Foster honest and open conversations about emotions, needs, and concerns. Taking out time when your partner is in a rested state (extremely crucial) and you feel they would be receptive to listening, advance your concerns in a gentle manner. Please remember that if you approach any conversation feeling unsettled and worked up, it is likely that it would end up in a conflict. So here are some tips to keep in mind.


What to Do:

  1. "I really appreciate the effort you put into our relationship. I've been feeling a bit disconnected lately, and I wanted to share my thoughts with you to see how we can work on this together." (Begin with appreciation)

  2. "I love how supportive you are. Recently, I've noticed some challenges in our communication, and I think discussing it together could help us understand each other better."

  3. "I value the time we spend together. There are a few things on my mind that I'd like to share when you're ready. It's nothing urgent, just something I think we can work on together."

What Not to Do:

  1. "You never listen to me! We need to talk about this now." (Accusatory and absolute language)

  2. "Our relationship is falling apart, and it's all your fault." (Negative tone and blame)

  3. "I can't believe you did that again.
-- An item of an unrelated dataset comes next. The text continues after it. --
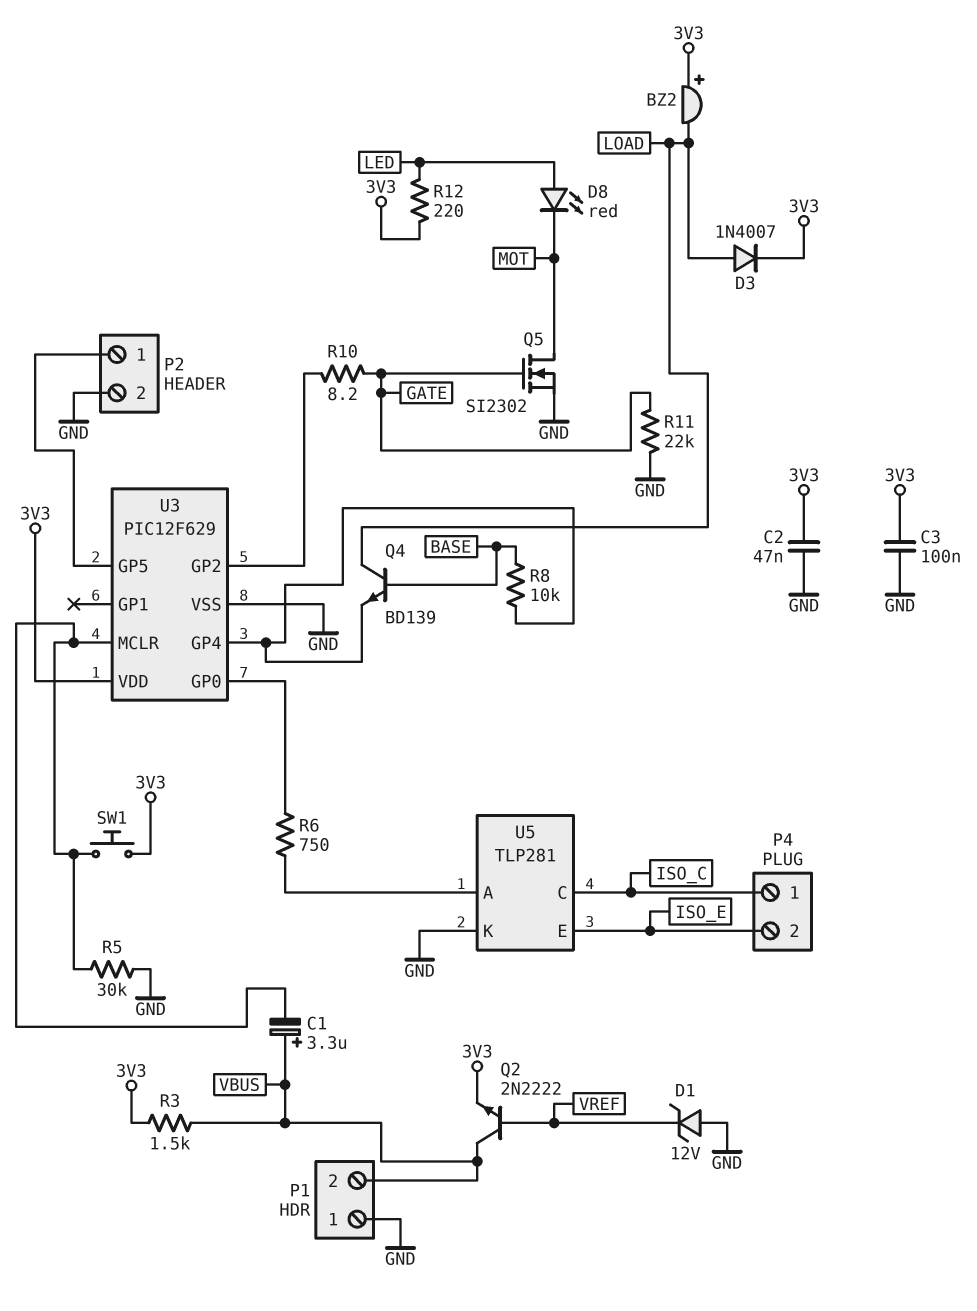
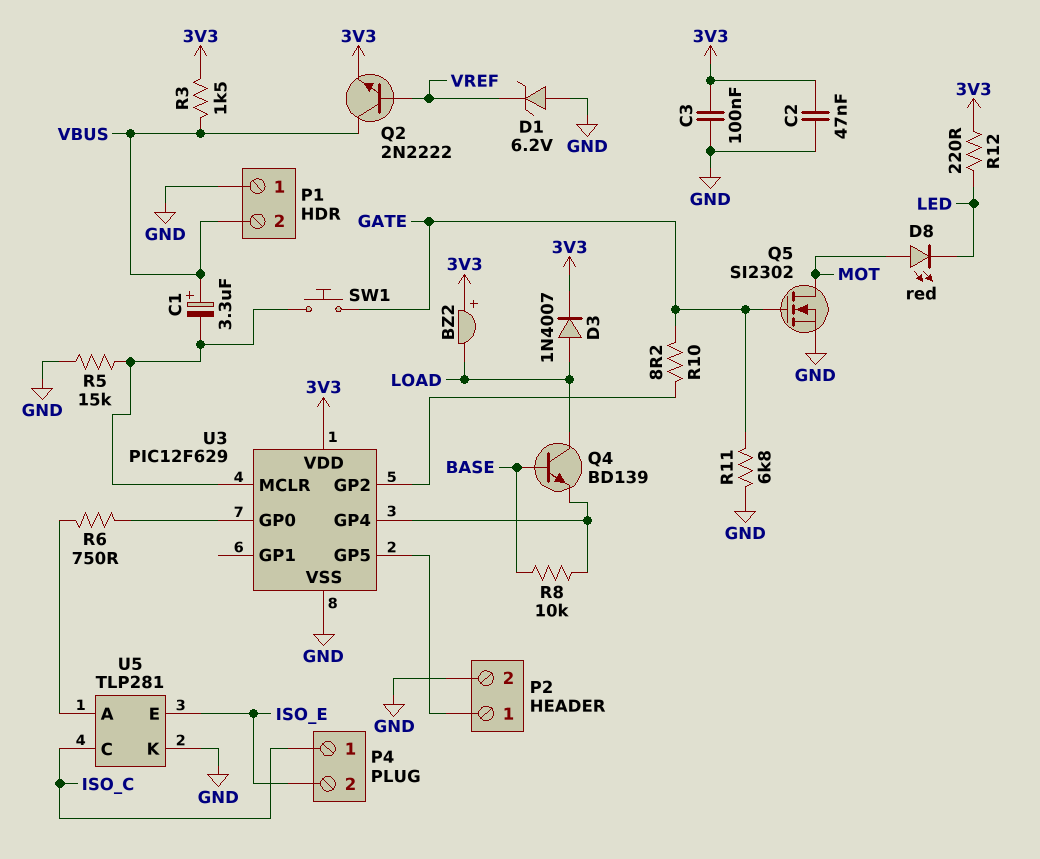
D1: zener 12V (A GND, K VREF) -> zener 6.2V (A GND, K VREF)
D8: LED red (A LED, K MOT) -> LED red (A MOT, K LED)
R5: 30k (GND, U3/MCLR) -> 15k (GND, U3/MCLR)
R11: 22k (GATE, GND) -> 6.8k (GATE, GND)
SW1: button (3V3, U3/MCLR) -> button (GATE, U3/MCLR)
We need to have a serious conversation." (Bringing up past conflicts and negativity)

  4. "You are always spending time with ____ and you never ever care for me." (Attacking) or"I've had enough, if you don't listen to me now, I will leave you!" (No scope for a compromise/givign ultimatums)


Give Respect to Get Respect: Do the 60 Second Respect Test

I recently heard a talk by Dr. Emerson Eggerichs, Ph.D., an internationally known public speaker on the topics of marriage, parenting et all. Dr Emerson has developed a 60-second respect test. In the talk, he asked the participants to try this experiment. Next time, they are together to tell their husband or partner that "I really respect you and would like to tell you all the things I respect about you and walk away." He says that based on his experience and participant feedback, almost all husbands and partners follow their wives/partners to the room or call her back, intrigued to know what it is that she wanted to say and what those things are.

It was his statement that made the most impact on me. In his talk, he proceeds to ask the audience, "Does he deserve it? Maybe Not. But ask yourself - Do you deserve love or do you need love?" He says, based on this data, a wife “needs love just as she needs air to breathe,” and a husband “needs respect just as he needs air to breathe" (p. 37) (See Psychology Today).

Some other strategies are:

  • Empathy: Cultivate empathy by understanding and appreciating each other's perspectives.

  • Regular Check-ins: Periodically assess the emotional well-being of your partner through sincere check-ins.

  • Counseling: Seek professional guidance or therapy for structured support.


DO NOT FORGET THIS: <the essentials>

  • Individual Self-Care: You come first. So take care of your well-being before addressing conflicts in a relationship. It is improtant to find some peace in the chaos.

  • Setting Boundaries: Setting boundaries is like creating a safe space for yourself. It's about clearly expressing what feels right and prioritizing your well-being.

  • Positive Affirmations and Creative Visualisation: Express love, appreciation, and positive affirmations regularly. Ultimately, we all have a craving to be appreciated and acknowledged. Appreciating our partner's small gestures would go a long way in fill the emotional deficits in the relationship.


In conclusion, I want to emphasize that these thoughts are reflections emanating from personal experiences, social interactions, and my legal experience and engagement with people from all walks of life and not from any professional background in psychology or relationship coaching.


If you're grappling with relationship challenges or are struggling with emotional abuse, my suggestion is to seek the support of a qualified professional. They can offer tailored insights and strategies to navigate through tough times, guiding you toward a more fulfilling connection. Remember, asking for help is a strong and proactive step, and there are professionals ready to assist you on the path to a healthier relationship.